I wonder if the time is an excuse that isn't really apt.  Perhaps it more is way of hiding behind the times I choose a less healthful want.   I do need to evaluate my priorities and how to work out and still be present for my family in a way that is important to me.  I'm going to be working on it.  In the meantime I'm trying to find my key to making this journey a success for me.


And thank you for supporting me, even when it means sending some tough love.

6 comments:

Hyacynth said...

You are an amazing woman, Liz. You took some hard comments (all said with love), and you responded in a beautiful, honest way.

It IS hard to carve out time for yourself. It's especially hard for you because Baby Goat is in daycare all day, and you do WANT to spend time with him. I completely understand

A few suggestions Ok to share? If not skip the rest. :)

If you workout at Curves 3 times per week, you'll work every single major muscle group in 30 minutes while sustaining a cardio vascular workout and building muscle, which burns fat. If you could committ to three days a week of that and then committ to walking with Baby Goat the other days, you'd have a fabulous routine. And then you would only have to be away from Baby Goat 3 times per week for about 45 minutes. That's the beauty of the Curves workout. :)

Of course, just a suggestion. Will continue to support you in whatever you choose. I'd be happy to answer any Curves-related questions, though.

Robin said...

Great post and I know it's one you've been percolating for a while. It is a struggle, isn't it, when part of taking care of yourself is having those precious few moments with Baby Goat. You're a very thoughtful wife, mom, woman and you'll get to a point where you'll know what works well for you.

And on a completely different note, if BG is a "mouth-er" and your keychain includes a keyless entry remote, beware...my oldest loved to play with the keys but was a very oral child, leaving us with a useless remote. And those suckers are $$$ to replace!

Great to see you again last night and good luck on your garage sale! :)

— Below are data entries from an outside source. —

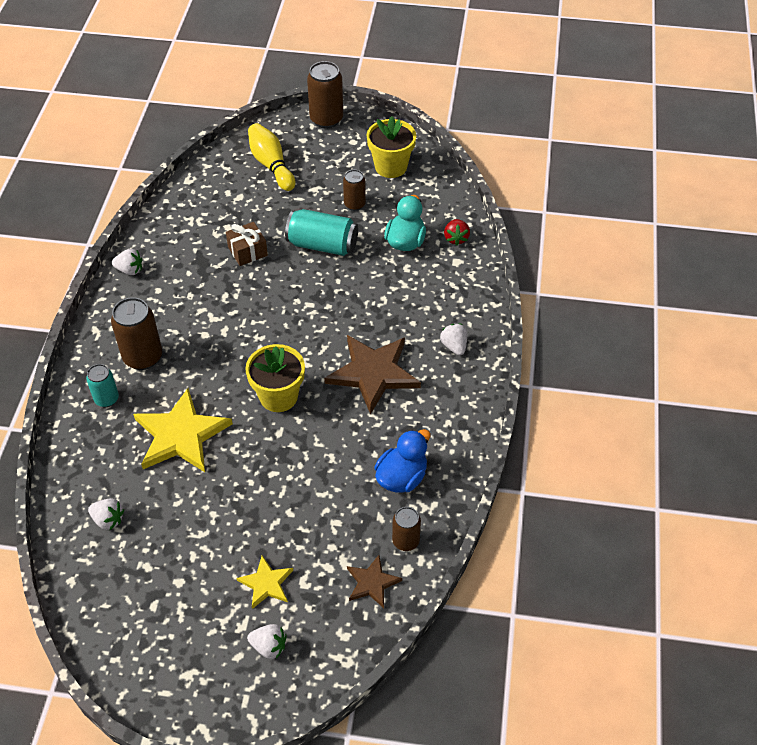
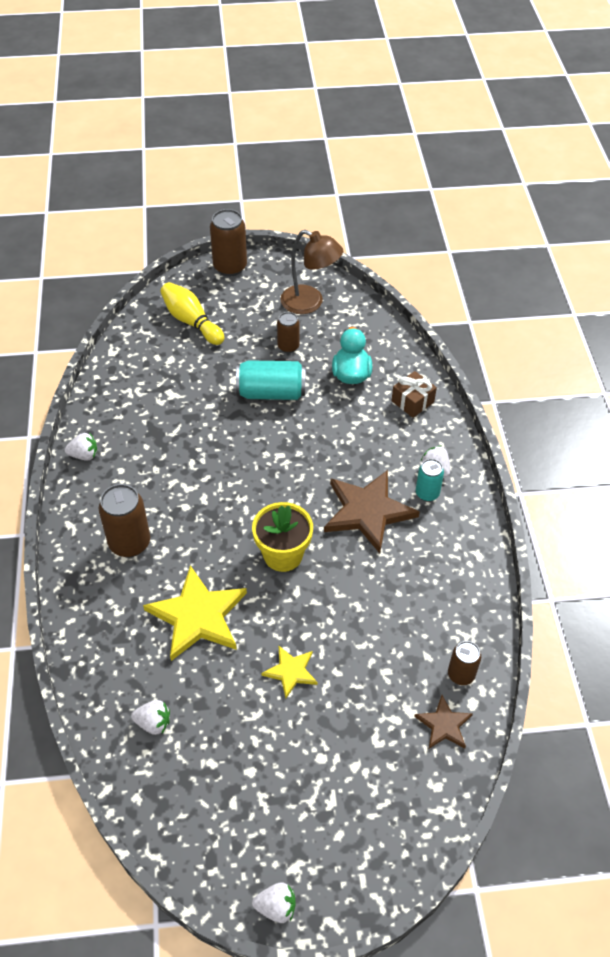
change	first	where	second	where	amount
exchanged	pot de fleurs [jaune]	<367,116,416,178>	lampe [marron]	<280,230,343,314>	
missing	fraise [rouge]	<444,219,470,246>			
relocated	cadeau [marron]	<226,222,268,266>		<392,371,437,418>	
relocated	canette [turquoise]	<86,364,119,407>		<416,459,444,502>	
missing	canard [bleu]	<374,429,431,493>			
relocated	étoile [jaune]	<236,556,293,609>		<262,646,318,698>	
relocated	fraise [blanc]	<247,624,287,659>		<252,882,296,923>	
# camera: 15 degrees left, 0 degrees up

The Marketing Mama said...

I appreciate the analogy there... Very nice. I remember when my first child was a baby. I felt so much guilt about being at work all day, that I wanted to spend every spare minute with him.

That continued for a long time, at least until after I had my 2nd kiddo. It wasn't until I had a realization one day that I was totally losing myself - to them, my husband, my job, etc. - that I started to be okay with being away from them, in fact, WANTING to be away from them... without feeling guilty.

I hope you can find that balance without having to lose yourself. I wish you all the best on this journey of yours. :) xoxo

Emma said...

This is a tough balancing act! I firmly believe that it's different for everybody. You have to find what works for you, including what kind of exercise you actually enjoy. And some people do better at certain times of the day. In the last year or so (because of you-know-who), I've switched to doing more of my workouts on my lunch break, and that's enabled me to still carve out time for myself. I hope you find a routine that works for you and your family!

Jen said...

Nice analogy. You are right that some things will work and some won't. You also made a good point about the fact that it's not that you (we) don't have time, it's just that we all choose differently how to use it. Eventually, you'll settle into a routine and set of priorities that works for you.

DaisyGal said...

oh wow, you know how you read things and it's the RIGHT THING at the RIGHT TIME..WHOA!

I am sharing your struggle with the weight loss stuff too...and the fibromyalgia makes it that much harder, I am TIRED and sore even before I can work out and be tired and sore.

You're just amazing to me, to be this blunt and honest, to know your wants and express them.

I also love hearing about Baby Goat, the learning to walk thing is great isn't it??? Mine walk up the stairs now without holding on..I hold my breath, they already look at me like "MA...CHill"

loved this post and I love the new "BRIGHTER" Blog !!!!